Our results running high communication-to-computation ratio applications, namely MPI_Alltoall-based tests, effective bandwidth, 1D FFTE, Graph 500, and NPB IS and FT, indicate the strong influence of MPL on the clusters’ performance. This proves the importance of network topologies with optimized MPL for speeding up processing and encourages designing clusters using (near) optimal symmetric regular graphs. Our results are also useful for architects designing switched networks, the communicating circuitry of multicore processors or DCN topologies.

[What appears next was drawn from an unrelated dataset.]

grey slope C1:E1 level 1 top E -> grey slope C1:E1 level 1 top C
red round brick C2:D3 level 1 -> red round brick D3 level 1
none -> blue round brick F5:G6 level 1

The (near) optimal graphs obtained with our algorithms can provide reduced communication times for any type of network since there is no assumption on the properties of the nodes. Architects interested on larger-scale clusters would still benefit from our methods as the (near) optimal graphs can be combined by graph product [29] or integrated as base graphs into hierarchical networks [47, 63, 67] to construct scalable network topologies of reduced latency and compete with other multistage networks like fat tree [31].

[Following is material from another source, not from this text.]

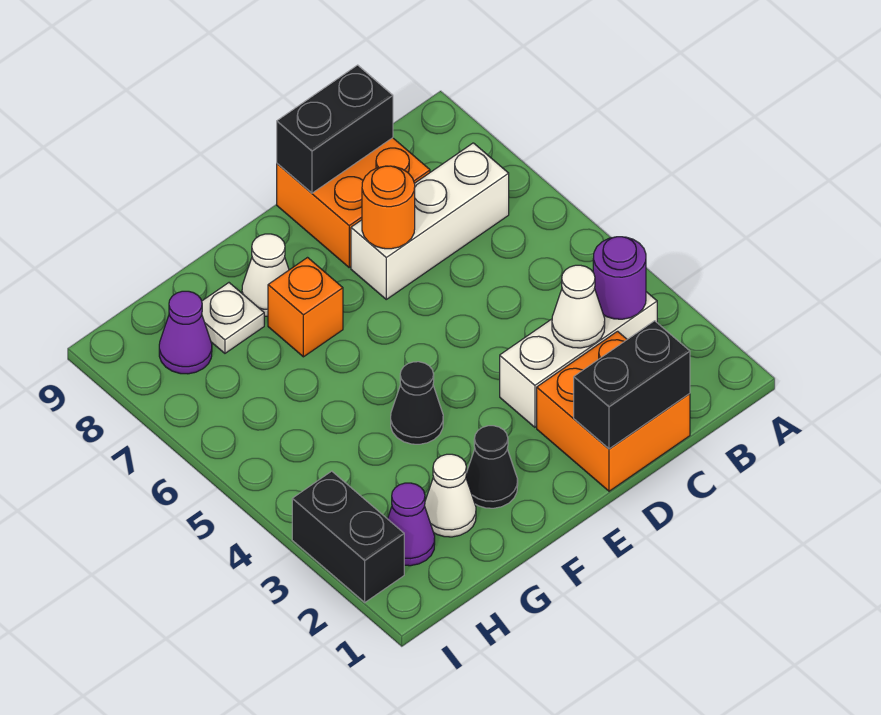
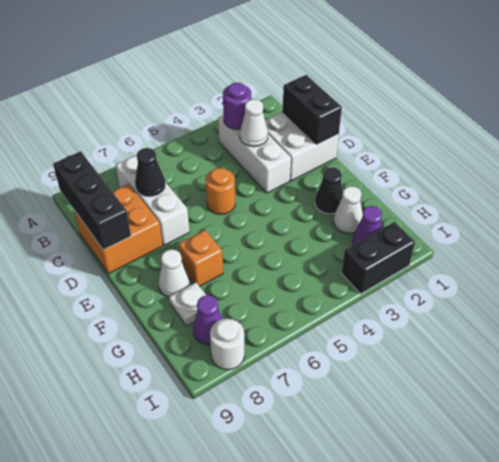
orange brick C1:D2 level 1 -> white brick C1:D2 level 1
black brick C9:D9 level 2 -> black brick B9:D9 level 2
orange round brick D7 level 2 -> orange round brick D5 level 1
black cone F4 level 1 -> black cone C7 level 2
none -> white round brick I8 level 1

Optimal symmetric network topologies of minimal MPL are also important for ensuring engineering feasibility as demonstrated by the construction of our cluster Taishan. It enables optimal use of the available hardware while adding minimal costs: the time and energy for computational search of the optimal topology for a regular graph of a given size and node degree. Hence, further development of mathematical tools for minimizing the computer search time or, in an ideal scenario, finding optimal graphs by analytic calculations would be welcome. Currently, the parallel exhaustive search for (32,3)-Optimal graph without girth constraint goes through \(\sim 10^{13}\) graphs and took about one week on thousands of Sunway BlueLight cores [74]. That amount of time is greatly reduced if we consider the symmetries and obtain near-optimal graphs as done for the 256-node graphs. Such improvement on the optimization method may lead to the discovery of larger-scale (near) optimal graphs in combination with graph product [59], hierarchical construction [14, 15] and other graph design and optimization techniques [62, 73].

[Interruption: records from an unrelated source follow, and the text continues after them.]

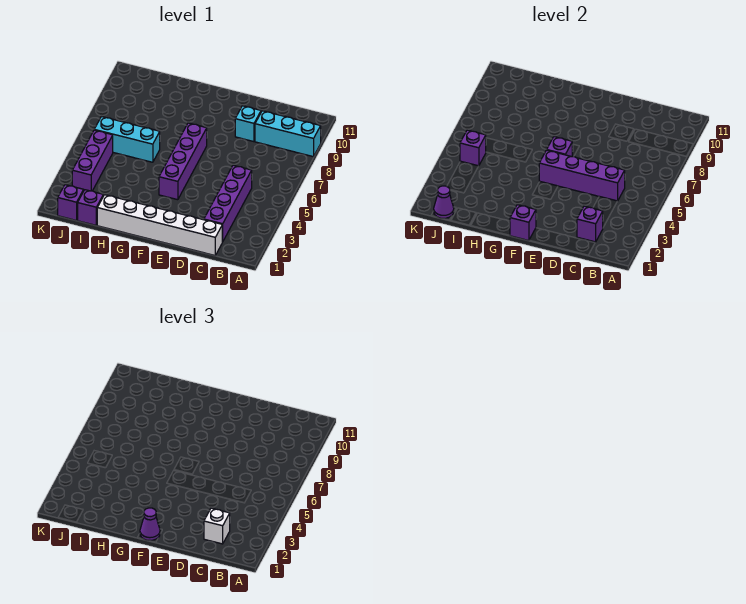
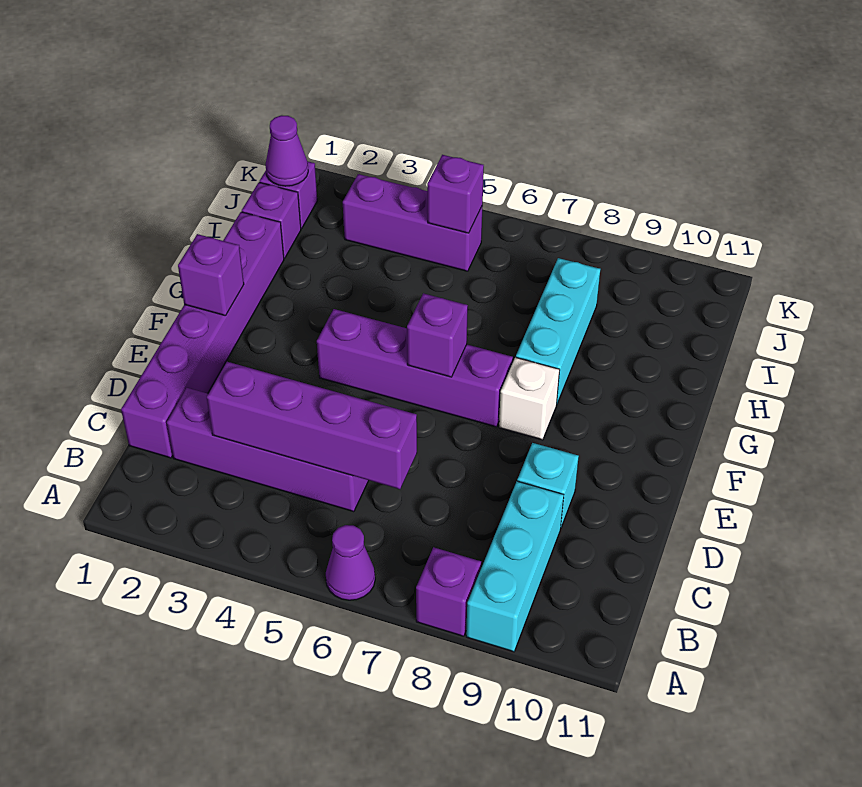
white brick C1:H1 level 1 -> purple brick C1:H1 level 1
purple brick C2 level 2 -> purple brick A8 level 1
white brick C2 level 3 -> white brick F8 level 1
purple brick C5:F5 level 2 -> purple brick C3:C6 level 2
purple cone F1 level 3 -> purple cone A6 level 1
cyan brick H6:J6 level 1 -> cyan brick G8:I8 level 1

The linear relation between the distance and latency matrices for, respectively, the graph and the networks demonstrates the strength of our mathematically driven design as an additional layer for a supercomputer’s optimization. Tables 1 and 2 show the properties of the networks that we have evaluated in our work, and also the symmetric (near) optimal graphs having minimized diameters and maximized bisection widths. Those two quantities also help in enhancing the cluster’s performance as is widely known by supercomputer and DCN architects. Hence, our approach enables the concomitant optimization of three parameters.

A seminal model for latency in a computer’s network considers its dependence on: its components technology determining both the time of message processing in a single router, \(t_R\), and the velocity of package propagation through interconnects, v; the network topology determining the average hop distance, H, average cable distance, \(\mu \), and bandwidth, b, that depends on node degree and packaging constraints (Section 3.3.2 of [28]). The latency of a message can be written as \(T=Ht_R+\mu /v+L/b\), where L is the message length. Since the performance of the components is a fixed parameter given by financial, energetic and technological constraints, latency reduction can be achieved by increasing node’s degree and reducing average hop and cable distances. The linear relation between the latency and hop distance for the ping-pong test is contrast with the non-trivial dependence on MPL when more complex benchmarks are executed. Hence, a more complex theoretical work [11, 28, 35, 39, 57, 71] is necessary for understanding the dependence of a cluster’s performance on its network topology and prevalent applications and to establish general principles to be used by supercomputer architects.